When Poets&Quants reconnected with Pickard nearly one year later, she was back in the U.S. to celebrate her marriage one year earlier with a wedding celebration in upstate New York. She was still working with USAID in Kigali, Rwanda, and, impressively, continuing the MOOC MBA in the midst of it all.”I’m still plugging along,” Pickard says. She’s sticking to the original three-year timeframe and plans to take even more classes than she initially projected.

But she’s made a few changes. For starters, she tweaked the curriculum to hone her hard skills with more technical courses, such as data analysis and finance. “So much of what you find online are the soft skills…but things like communication, teamwork, and leadership, you get exposed to in any office setting, and a lot of them are easy and intuitive,” she points out. However, she’s not ditching the soft skills entirely and is taking classes in social psychology and business strategy.

Pickard has also found a way to counter a major criticism of MOOCs: the lack of hands-on experience. For one, she volunteers as the U.S. Embassy’s commissary, where she keeps the books. Beyond that, she’s secured a virtual internship through Coursesolve, which connects MOOC students with real-world company projects. Pickard selected a market research assignment with CourseSolve, itself, as the final project for her Foundations of Business Strategy course. While unpaid, Pickard maintains that the internship allows her to test her new skills without having to relocate or pick up another job.

As for maintaining motivation, Pickard credits the blog and the proliferation of new MOOCs. “I have  a MOOC alert set, and it seems like every day there are more and more out there,” she says. She’s optimistic that employers will eventually see the value of MOOCs, and that the producers of the online courses will offer more formalized accreditation. Until then, Pickard is hopeful that her successful completion of an entire MOOC curriculum will vouch for her work ethic and motivation. “I have this idea that one day MOOCs can really differentiate themselves by the people who are able to complete them … I hope to show that I finished all of these things, and that it’s important because not everybody is able to do that, even if they signed up for the class,” she says.
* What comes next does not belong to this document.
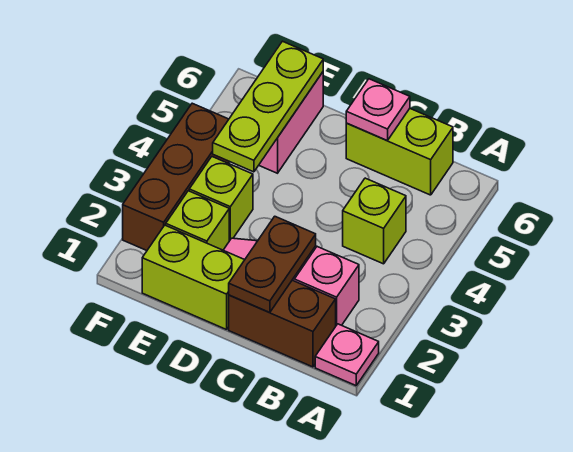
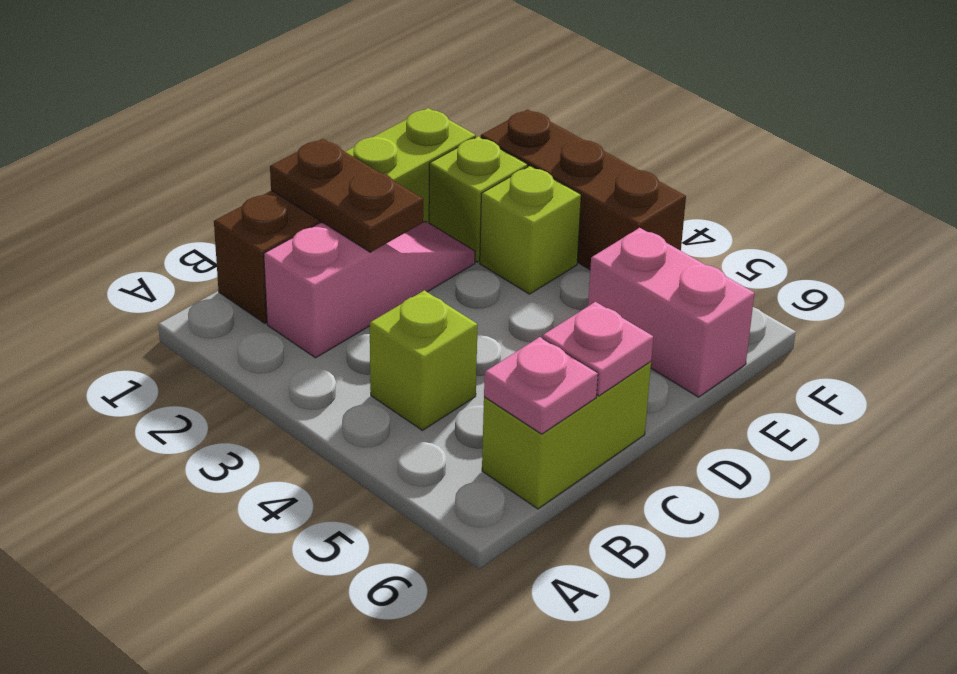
pink plate A1 level 1 -> pink plate B6 level 2
lime plate E4:E6 level 2 -> none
Since starting the blog, Pickard has been contacted by some 25 to 30 people, who were either inspired by her experience or who were already pursuing a similar path. But some of the inquirers simply couldn’t believe she wasn’t pursuing an accredited MBA. “I’m actually surprised by how many people are hung up on the degree itself, which I’m not,” Pickard says. “There’s just a lot of emphasis on that piece of paper, even over and above having the knowledge … but I think that will change.” Her own efforts will no doubt play a part in the transformation.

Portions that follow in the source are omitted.